When evaluating the peak throughput do not run more than NPROC+2 instances. Linux has an intelligent scheduling algorithm to interleave parcels of work (threads). If for example a site is handling 5 concurrent requests over 250 ms, the processing is rarely contiguous due to network latency/output buffering. Benchmarking locally removes this barrier.

Let's assume a WordPress site on a two-core machine. Following this logic, benchmark figures should begin to stabilize after 3 concurrent requests. All requests are generated using ab as outlined above. The PHP-FPM pool was reconfigured from ondemand to static and the total worker count (pm.max_children) changed from 3 to 20. The table below summarizes benchmarks with various concurrency (-c) levels.

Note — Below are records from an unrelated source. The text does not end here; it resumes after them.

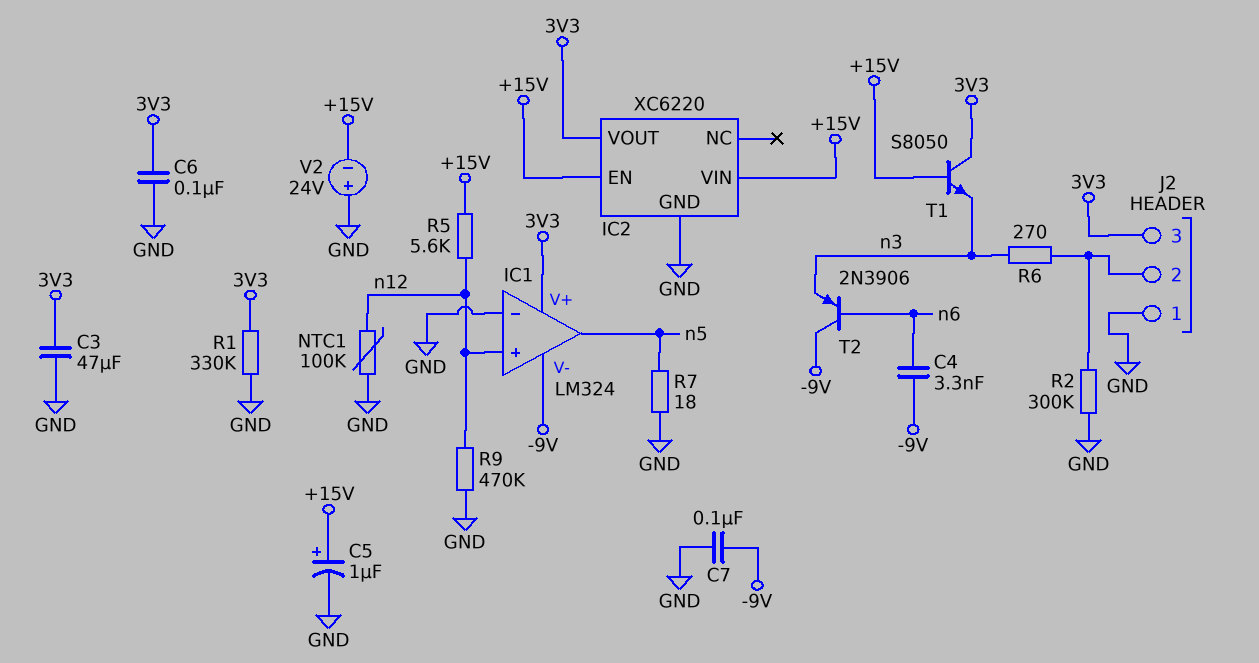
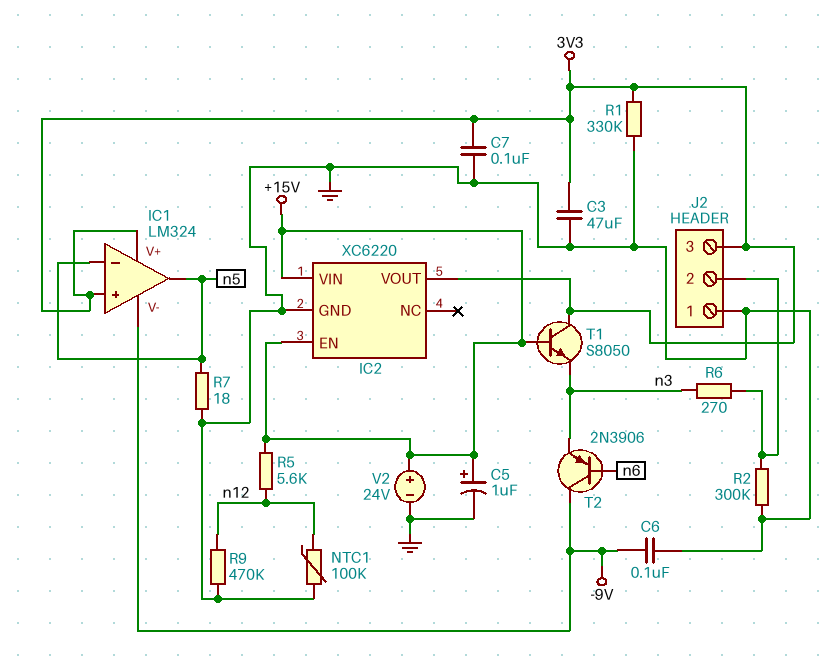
C4: 3.3nF (-9V, n6) -> none
C6: 100nF (3V3, GND) -> 100nF (-9V, GND)
C7: 100nF (-9V, GND) -> 100nF (3V3, GND)
IC1 pin in+: n12 -> 3V3
IC1 pin in-: GND -> n5
V2: 24V (plus GND, minus +15V) -> 24V (plus +15V, minus GND)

Concurrency Throughput (req/sec) % Δ Time per req (ms) % Δ
1 83.18 12.022
2 163.01 95.97% 6.135 -48.97%
3 169.12 3.75% 5.913 -3.63%
4 174.86 3.39% 5.719 -3.28%
5 174.61 -0.14% 5.727 0.14%
6 175.53 0.53% 5.697 -0.52%
7 174.73 -0.46% 5.723 0.46%
8 176.24 0.86% 5.674 -0.86%
9 175.65 -0.33% 5.693 0.33%
10 177.18 0.87% 5.644 -0.86%
15 175.89 -0.73% 5.685 0.73%
20 177.87 1.23% 5.622 -1.11%

ApisCP uses NPROC + 2 workers per site. Typically this is sufficient for optimal throughput except in high latency environments. PHP requests operate synchronously, which means the workers is only freed to handle a new request at the conclusion of the previous request. Theoretically, in the above benchmark, PHP could serve ~170 concurrent users per second with 4 PHP-FPM workers assuming a uniform distribution or 14.6 million pageviews per day. Often these figures are much lower in real-world, hampered by network latency both on the request and response.